« Je ne suis plus vue comme une expat’, mais comme une “immigrante” »… Le Brexit vu par les Français de Londres – 20 Minutes

Nombre de Français installés à Londres s’inquiètent pour leur avenir, maintenant que le Brexit est officiellement entré en vigueur. — A. Boumediene
  • Ce vendredi, le Brexit est officiellement entré en vigueur, actant la sortie de la Grande-Bretagne de l’Union européenne.
  • Les termes définitifs de l’accord de sortie doivent être déterminés avant la fin de l’année.
  • Pour les nombreux expatriés français vivant dans la capitale britannique, l’incertitude sur leur avenir Outre-Manche domine.

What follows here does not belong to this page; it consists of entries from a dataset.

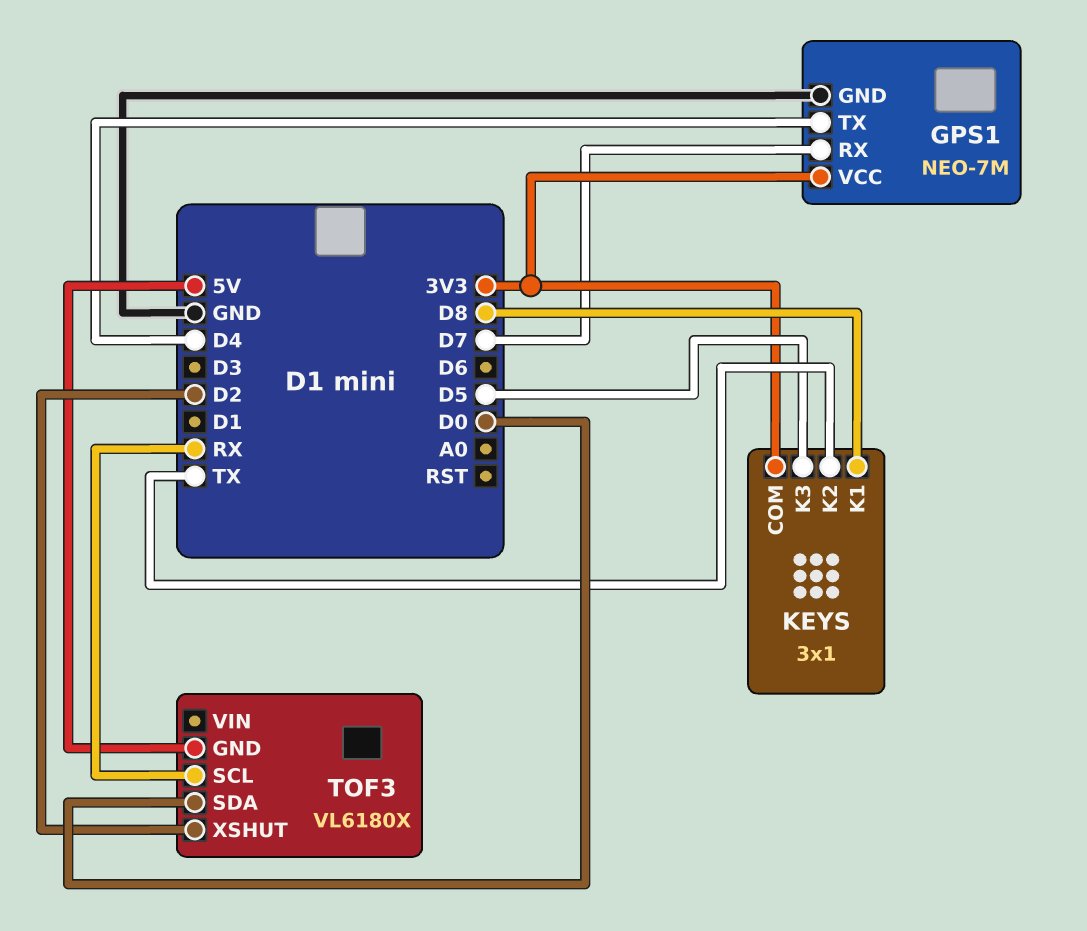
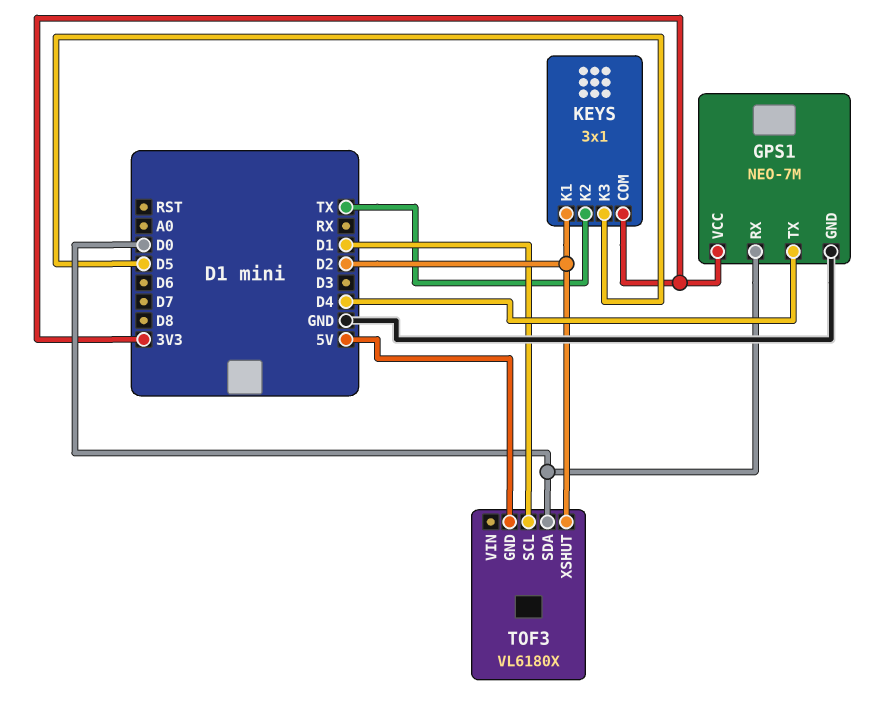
GPS1 pin RX: D7 -> D0
KEYS pin K1: D8 -> D2
TOF3 pin SCL: RX -> D1

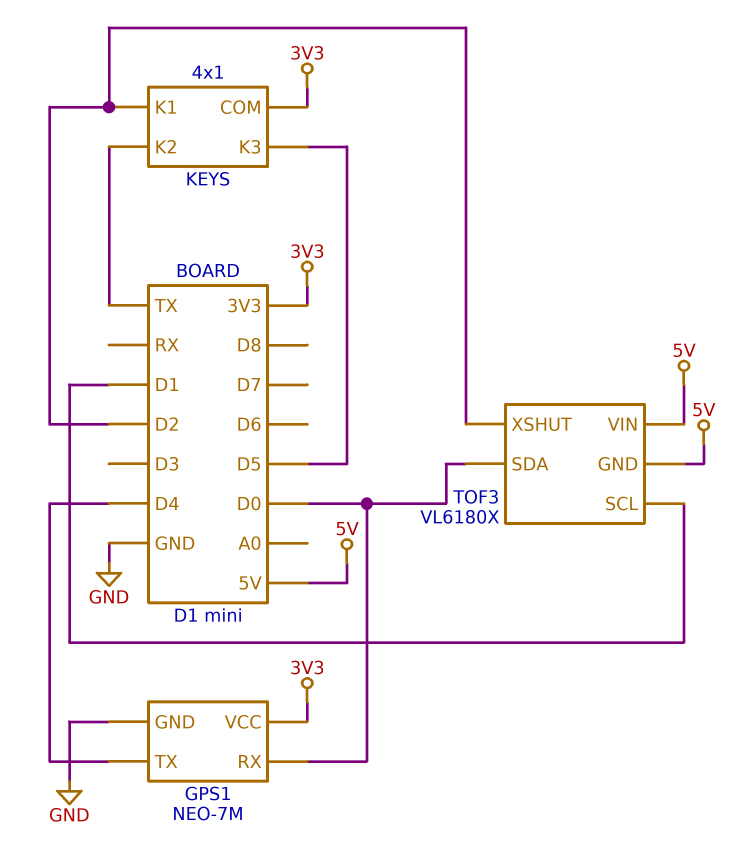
KEYS: 3x1 -> 4x1
TOF3 pin VIN: none -> 5V

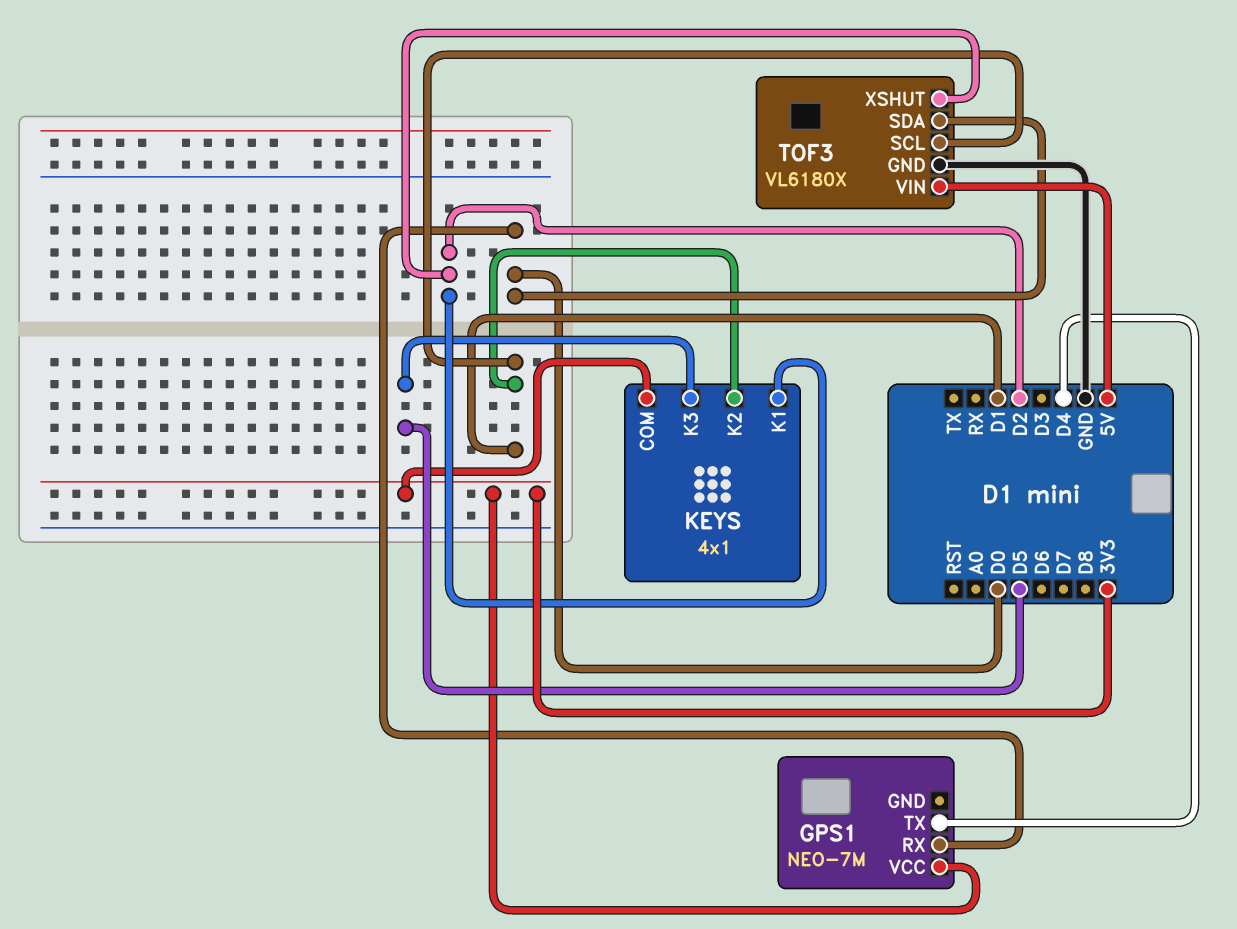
GPS1 pin GND: GND -> none
KEYS pin K2: TX -> D1
TOF3 pin GND: 5V -> GND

De notre envoyée spéciale à Londres,

Rester. Partir. Vouloir rester mais sentir que l’on voudrait nous voir partir. Alors que le Brexit est officiellement entré en vigueur ce vendredi soir, pour la communauté française installée à Londres, l’heure est aux questionnements mais aussi aux démarches administratives. De Covent Garden à South Kensignton, en passant par Notting Hill (où l’on n’a pas croisé Hugh Grant), 20 Minutes a passé les instants avant, pendant et après le Brexit en compagnie d’expatriés français dans de petites enclaves tricolores de la ville.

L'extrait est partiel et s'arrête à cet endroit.